General News of Tuesday, 22 May 2018
The youth at Bakaano, a suburb of Cape Coast in the Central Region have taken to illegal mining due to the unavailability of jobs.
They have vowed to continue the illegal activity despite the severe threat it poses to schools, the Cape Coast Castle and other historic structures in the area.
The Castle, known for its tourism and history, the Philip Quaicoe Boys Basic School, prominently known as the first primary school built in Ghana’s ancient capital as well as the Jacob Wilson-Sey Basic School are likely to collapse if the activity continues.
The Police barracks and the abandoned Cape Coast high court buildings risk tumbling down as a result of the illegal and winning by the youth.
The sand winning erodes the sandbar at the beach, and that enables the waves to hit the structures and erode its foundation.
Citi News’ Joseph Ackon Mensah said while some youth transport the sand inland and sell them for domestic construction work, others mould cement blocks with them at the beach.
‘Youths defend action’
When Citi News visited the Bakaano beach, there were some young men in the area busily winning the sand.
One of the young men detailing their reason for winning the sand despite its dangers said, “At this part of Cape Coast (Bakaano), we the boys do not have any job to do, and the fishing we used to do is now unprofitable, so if anyone comes around and needs sand, we’ll readily get it for him, and that will get us some money to cater for ourselves and our dependents”.
He asked the Cape Coast Metropolitan Assembly (CCMA) and government to offer them employment, saying, “Do they want us to go into the robbery? If they give us jobs, they will not come to meet anyone winning sand here next time”.
Effects on fishing, weak laws
Meanwhile, the leader of the fishermen group at the Bakaano beach, Opanyin Nana Assefuah, blamed the unfavourable fishing in the area on the sand winning activities.
“The long years of sand winning here has washed away all objects like coconut trees that used to help anchor the canoes; now all kinds of things are washed into the sea and when we go fishing, sometimes our nets only scoop other items apart from fishes”, Opanyin Nana Assefuah lamented.

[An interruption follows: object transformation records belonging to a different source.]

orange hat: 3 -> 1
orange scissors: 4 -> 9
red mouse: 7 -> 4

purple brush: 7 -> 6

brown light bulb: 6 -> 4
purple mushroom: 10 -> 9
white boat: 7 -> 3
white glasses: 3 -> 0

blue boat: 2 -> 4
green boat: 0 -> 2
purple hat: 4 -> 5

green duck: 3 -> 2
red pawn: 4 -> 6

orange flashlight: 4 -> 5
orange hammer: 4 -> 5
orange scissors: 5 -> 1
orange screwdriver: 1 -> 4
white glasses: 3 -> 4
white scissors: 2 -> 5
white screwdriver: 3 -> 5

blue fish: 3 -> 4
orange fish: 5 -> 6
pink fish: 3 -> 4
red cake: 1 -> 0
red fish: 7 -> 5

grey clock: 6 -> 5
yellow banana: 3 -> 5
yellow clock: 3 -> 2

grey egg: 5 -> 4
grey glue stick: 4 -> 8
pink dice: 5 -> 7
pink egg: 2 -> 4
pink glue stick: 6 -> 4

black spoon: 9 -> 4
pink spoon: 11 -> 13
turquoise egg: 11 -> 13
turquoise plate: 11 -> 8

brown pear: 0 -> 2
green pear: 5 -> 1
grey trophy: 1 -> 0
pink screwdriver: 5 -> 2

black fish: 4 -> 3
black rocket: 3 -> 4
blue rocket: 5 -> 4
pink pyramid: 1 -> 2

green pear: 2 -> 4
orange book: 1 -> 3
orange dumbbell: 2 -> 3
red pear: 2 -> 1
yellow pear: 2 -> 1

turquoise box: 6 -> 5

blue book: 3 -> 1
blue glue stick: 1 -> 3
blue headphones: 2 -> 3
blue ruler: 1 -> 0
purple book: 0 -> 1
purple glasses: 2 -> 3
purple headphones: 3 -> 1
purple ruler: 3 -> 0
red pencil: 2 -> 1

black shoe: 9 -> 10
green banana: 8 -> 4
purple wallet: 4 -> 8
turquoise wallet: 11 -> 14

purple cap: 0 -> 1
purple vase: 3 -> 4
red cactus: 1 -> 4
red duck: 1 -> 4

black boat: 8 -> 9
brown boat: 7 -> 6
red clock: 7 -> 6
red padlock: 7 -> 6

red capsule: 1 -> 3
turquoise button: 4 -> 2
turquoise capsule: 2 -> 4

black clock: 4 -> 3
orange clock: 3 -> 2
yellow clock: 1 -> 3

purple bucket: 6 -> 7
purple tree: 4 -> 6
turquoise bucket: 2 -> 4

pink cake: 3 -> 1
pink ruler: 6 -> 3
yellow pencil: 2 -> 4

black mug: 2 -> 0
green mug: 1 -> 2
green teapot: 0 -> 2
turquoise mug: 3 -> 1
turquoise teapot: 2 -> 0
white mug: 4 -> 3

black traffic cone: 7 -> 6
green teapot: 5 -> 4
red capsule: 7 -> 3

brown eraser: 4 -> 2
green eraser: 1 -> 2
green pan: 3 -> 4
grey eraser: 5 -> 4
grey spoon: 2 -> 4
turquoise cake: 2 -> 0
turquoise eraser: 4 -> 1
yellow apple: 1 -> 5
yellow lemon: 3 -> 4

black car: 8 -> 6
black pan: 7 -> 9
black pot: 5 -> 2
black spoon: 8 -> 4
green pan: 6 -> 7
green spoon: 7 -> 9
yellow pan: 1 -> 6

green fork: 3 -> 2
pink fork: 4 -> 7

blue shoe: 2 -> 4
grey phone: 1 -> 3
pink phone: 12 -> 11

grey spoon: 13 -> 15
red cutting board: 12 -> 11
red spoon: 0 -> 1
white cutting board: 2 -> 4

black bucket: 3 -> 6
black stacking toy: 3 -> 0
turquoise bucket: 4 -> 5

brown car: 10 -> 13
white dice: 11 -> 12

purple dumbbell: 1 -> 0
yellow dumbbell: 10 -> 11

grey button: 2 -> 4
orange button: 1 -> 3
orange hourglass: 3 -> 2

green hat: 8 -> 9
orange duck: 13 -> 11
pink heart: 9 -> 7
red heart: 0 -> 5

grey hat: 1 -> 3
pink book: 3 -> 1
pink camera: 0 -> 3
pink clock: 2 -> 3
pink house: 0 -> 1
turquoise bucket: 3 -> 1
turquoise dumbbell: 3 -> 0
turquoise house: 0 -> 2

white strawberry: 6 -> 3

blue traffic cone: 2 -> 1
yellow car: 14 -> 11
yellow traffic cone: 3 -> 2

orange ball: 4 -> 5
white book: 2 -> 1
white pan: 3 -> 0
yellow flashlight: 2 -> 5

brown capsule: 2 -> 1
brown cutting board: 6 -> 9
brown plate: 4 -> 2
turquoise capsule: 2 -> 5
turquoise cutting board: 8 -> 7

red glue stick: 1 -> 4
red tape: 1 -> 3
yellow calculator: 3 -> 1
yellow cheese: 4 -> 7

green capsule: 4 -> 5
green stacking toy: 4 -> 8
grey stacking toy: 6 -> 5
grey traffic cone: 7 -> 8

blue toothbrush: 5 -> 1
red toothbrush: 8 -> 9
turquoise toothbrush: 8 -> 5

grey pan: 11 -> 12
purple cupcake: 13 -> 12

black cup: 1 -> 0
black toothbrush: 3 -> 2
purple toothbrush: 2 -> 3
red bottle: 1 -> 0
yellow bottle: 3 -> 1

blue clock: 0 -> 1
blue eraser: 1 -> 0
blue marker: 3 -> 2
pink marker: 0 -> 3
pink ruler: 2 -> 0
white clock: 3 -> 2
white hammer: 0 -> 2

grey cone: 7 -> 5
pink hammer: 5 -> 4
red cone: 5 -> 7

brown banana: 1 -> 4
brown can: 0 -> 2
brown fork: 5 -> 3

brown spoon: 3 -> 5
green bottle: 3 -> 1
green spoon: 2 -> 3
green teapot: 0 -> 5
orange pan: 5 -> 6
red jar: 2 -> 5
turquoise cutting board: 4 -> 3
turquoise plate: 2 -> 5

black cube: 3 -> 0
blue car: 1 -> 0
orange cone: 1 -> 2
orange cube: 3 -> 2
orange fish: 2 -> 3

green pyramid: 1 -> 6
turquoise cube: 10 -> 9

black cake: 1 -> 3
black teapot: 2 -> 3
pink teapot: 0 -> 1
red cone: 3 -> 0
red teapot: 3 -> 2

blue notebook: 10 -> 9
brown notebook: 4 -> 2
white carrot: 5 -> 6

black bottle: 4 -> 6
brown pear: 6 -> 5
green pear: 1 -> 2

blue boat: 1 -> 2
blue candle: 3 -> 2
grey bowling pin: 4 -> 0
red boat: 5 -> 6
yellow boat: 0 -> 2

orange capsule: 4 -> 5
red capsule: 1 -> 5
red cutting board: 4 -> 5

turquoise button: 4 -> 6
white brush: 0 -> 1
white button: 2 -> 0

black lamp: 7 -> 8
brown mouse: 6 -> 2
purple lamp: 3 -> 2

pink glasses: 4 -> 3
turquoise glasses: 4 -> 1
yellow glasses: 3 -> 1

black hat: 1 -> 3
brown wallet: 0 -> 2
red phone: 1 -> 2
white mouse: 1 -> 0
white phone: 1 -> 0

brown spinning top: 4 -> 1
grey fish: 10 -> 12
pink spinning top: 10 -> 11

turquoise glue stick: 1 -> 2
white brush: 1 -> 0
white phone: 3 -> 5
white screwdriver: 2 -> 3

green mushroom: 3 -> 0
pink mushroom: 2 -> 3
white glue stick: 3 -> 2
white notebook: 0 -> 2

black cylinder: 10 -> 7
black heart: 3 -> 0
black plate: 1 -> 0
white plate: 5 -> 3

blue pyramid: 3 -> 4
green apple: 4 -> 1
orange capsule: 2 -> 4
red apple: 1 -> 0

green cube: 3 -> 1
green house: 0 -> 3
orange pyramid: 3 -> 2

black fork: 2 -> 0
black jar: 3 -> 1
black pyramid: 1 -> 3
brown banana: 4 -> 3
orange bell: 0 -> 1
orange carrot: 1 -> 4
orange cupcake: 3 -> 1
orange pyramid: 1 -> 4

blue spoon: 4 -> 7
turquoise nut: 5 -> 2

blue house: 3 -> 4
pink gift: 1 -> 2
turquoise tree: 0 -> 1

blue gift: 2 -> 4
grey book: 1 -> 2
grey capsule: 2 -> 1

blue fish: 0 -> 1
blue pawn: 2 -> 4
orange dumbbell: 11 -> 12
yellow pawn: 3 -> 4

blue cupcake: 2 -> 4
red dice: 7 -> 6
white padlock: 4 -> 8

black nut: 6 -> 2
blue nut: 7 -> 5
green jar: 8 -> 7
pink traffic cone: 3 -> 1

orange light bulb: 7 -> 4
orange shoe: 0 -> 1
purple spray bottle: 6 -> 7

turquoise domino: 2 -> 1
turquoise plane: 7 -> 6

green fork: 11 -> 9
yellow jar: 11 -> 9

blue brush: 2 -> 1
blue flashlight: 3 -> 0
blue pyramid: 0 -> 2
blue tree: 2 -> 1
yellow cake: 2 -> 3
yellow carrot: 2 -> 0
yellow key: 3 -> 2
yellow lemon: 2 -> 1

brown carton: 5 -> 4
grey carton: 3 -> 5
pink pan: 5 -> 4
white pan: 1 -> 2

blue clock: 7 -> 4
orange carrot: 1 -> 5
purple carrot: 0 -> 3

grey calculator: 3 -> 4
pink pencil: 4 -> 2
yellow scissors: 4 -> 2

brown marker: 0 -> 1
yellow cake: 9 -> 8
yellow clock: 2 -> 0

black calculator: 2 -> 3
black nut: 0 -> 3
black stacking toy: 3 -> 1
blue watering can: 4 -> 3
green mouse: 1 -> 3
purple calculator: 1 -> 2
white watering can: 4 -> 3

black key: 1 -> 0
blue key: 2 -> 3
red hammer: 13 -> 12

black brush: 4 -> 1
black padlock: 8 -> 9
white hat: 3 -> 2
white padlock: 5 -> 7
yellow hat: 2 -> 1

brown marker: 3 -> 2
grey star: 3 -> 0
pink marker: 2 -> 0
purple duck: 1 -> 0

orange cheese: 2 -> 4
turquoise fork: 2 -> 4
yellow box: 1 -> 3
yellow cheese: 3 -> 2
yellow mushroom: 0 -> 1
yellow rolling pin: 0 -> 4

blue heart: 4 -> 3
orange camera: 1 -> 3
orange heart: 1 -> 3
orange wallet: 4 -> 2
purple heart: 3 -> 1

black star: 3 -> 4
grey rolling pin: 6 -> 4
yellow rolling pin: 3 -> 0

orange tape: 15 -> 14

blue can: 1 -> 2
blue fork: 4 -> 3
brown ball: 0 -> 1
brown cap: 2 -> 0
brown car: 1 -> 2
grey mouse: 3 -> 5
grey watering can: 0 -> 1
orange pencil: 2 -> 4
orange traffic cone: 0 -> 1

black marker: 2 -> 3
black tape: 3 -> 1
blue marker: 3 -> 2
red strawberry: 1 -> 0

Benjamin Agbenyeku, an assemblyman at the Cape Coast Metropolitan Assembly (CCMA) for the Anokyen-Fahodze area where this activity is prevalent, expressed his frustration over the matter and lamented over how weak the laws and punitive measures were.
He said, “They do not prosecute them; they are fined. Sometimes, the law has to be harsh a bit, example, when you prosecute one person, the rest of them will stop. There is no remand, no jail, nothing! What they do is they only pay the fine to the CCMA and they leave them, and they will come and do it again”.